Newsome called for a bill that Black Lives Matter New York proposed, called the I Can't Breathe Act, was an immediate need.

"If a police officer hears someone say 'I can't breathe", or witnesses someone in medical distress, and they do not render assistance to said person, and that person suffers an injury, then that police officer will face a Class A felony. If that person died, then the officer will be charged with murder." 

He said the charge that the officer involved in George Floyd's death - murder in the third degree - was a "cupcake charge". 

"A lot of people don't notice about me but I have a legal education, I went to law school before becoming a full time activist, and the murder three charge is not serious whatsoever. If prosecuted I'd wager that this officer might face 10 to 12 years in jail." 

"Right now they need to prosecute the other officers involved in the death of George Floyd".  

A row of police officers face off with demonstrators outside the White House to protest the death of George Floyd, who died in police custody.

A row of police officers face off with demonstrators outside the White House to protest the death of George Floyd, who died in police custody. Photo: AFP

Newsome said the sentencing of off-duty white Dallas police officer Amber Guyger last year gave an indication of what he believes is biased leniency of the courts, which could also apply for Floyd's killer Derek Chauvin.

Guyger was sentenced to 10 years for shooting and killing her black neighbour Botham Jean in his own apartment, after thinking it was her own home.

Newsome said bystanders in the US should be vigilent about police actions in their communities. 

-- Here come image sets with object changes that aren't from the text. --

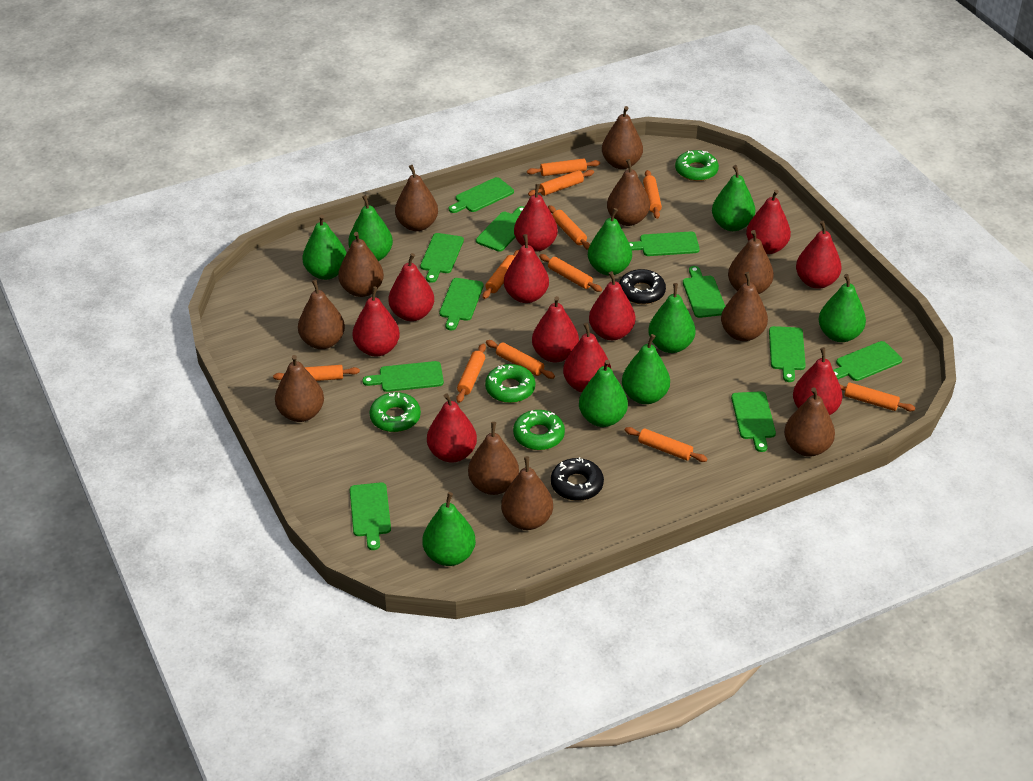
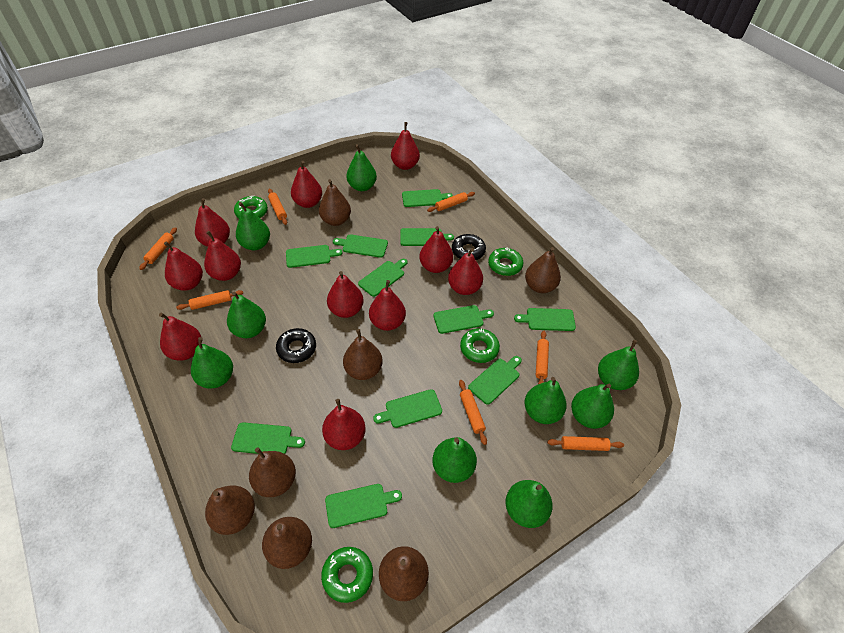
brown pear: 11 -> 7
orange rolling pin: 11 -> 7

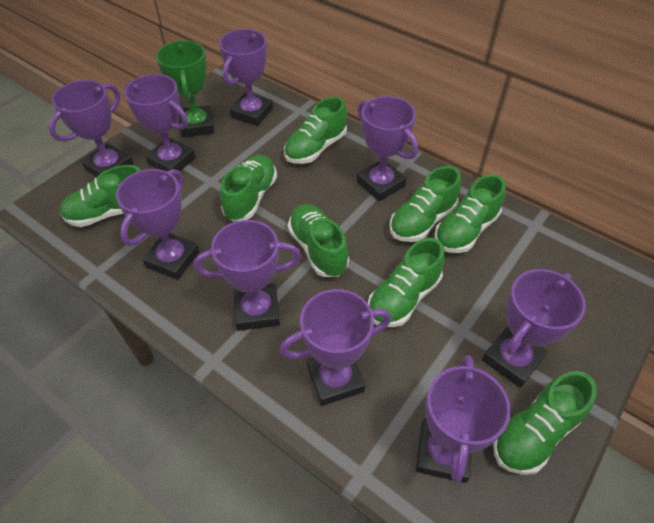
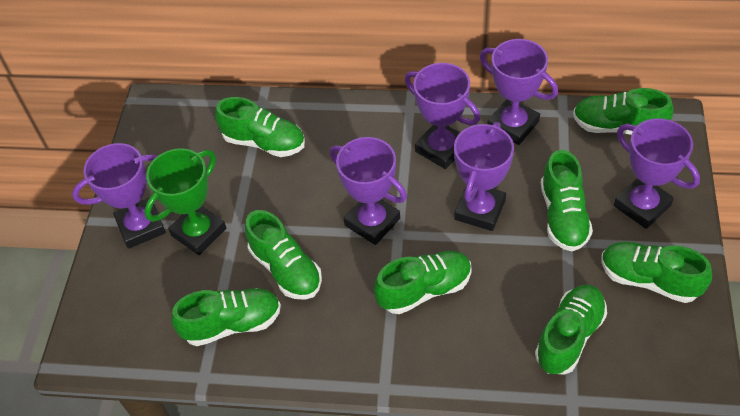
purple trophy: 9 -> 6

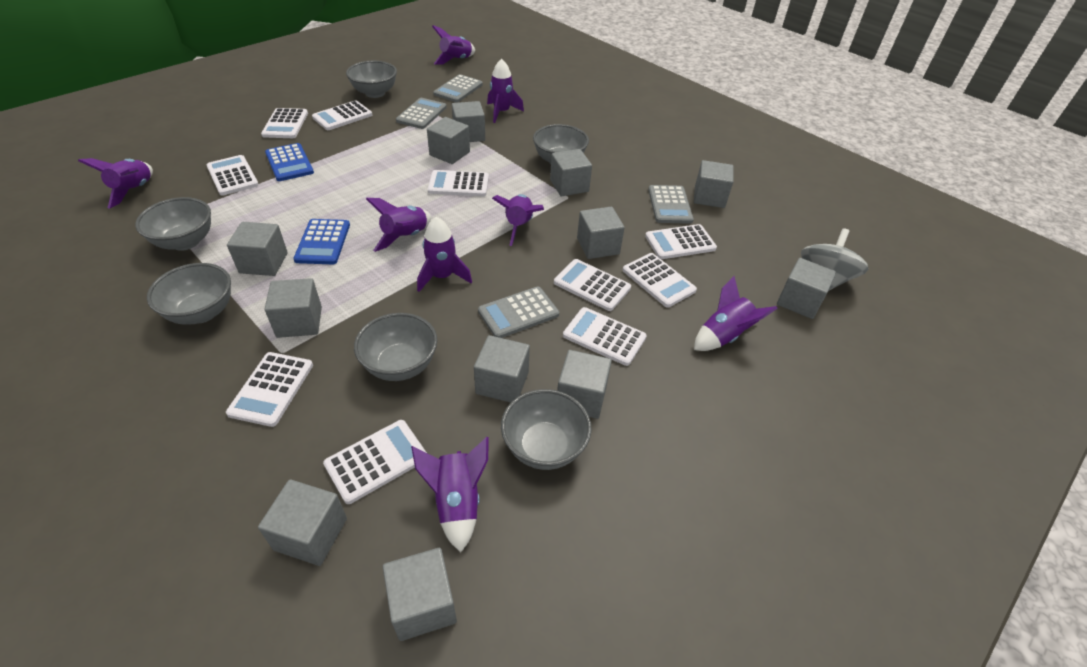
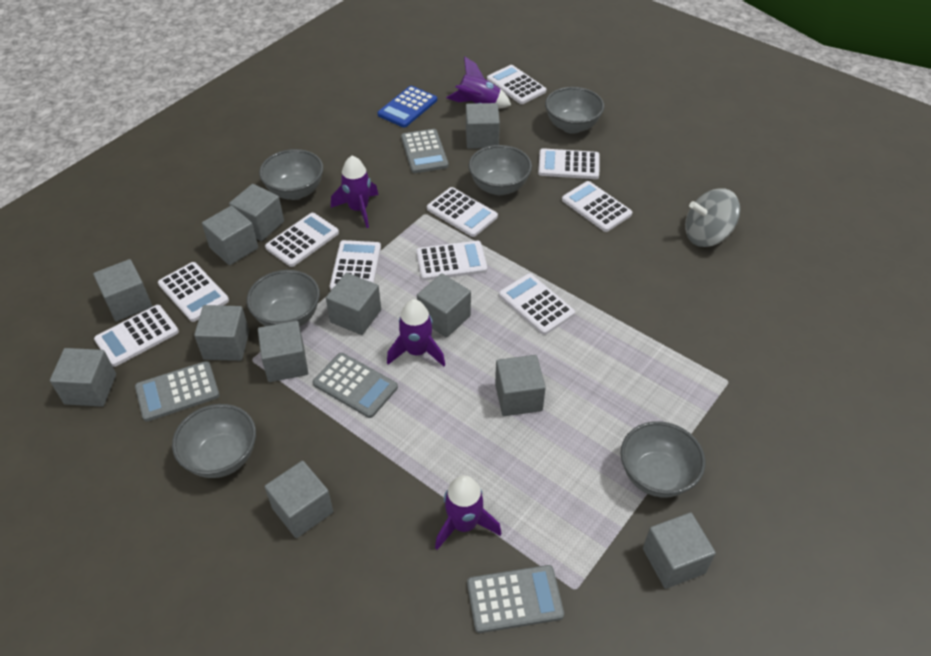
blue calculator: 2 -> 1
purple rocket: 8 -> 4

"I know that the police are the police, and you're taught that the police are heroes - you're taught that the police are here to respect and to protect you. But what the police in America have shown us is that they are your enemy, and that they will kill you," he says.  

"So, if you see someone being murdered by the police you should intervene because the politicians won't protect you, and other politicians won't protect this person, and the other police won't protect that person. So you have to take it upon yourself and risk your life to save your brother or your sister's life - we cannot stand back and watch our people be murdered anymore."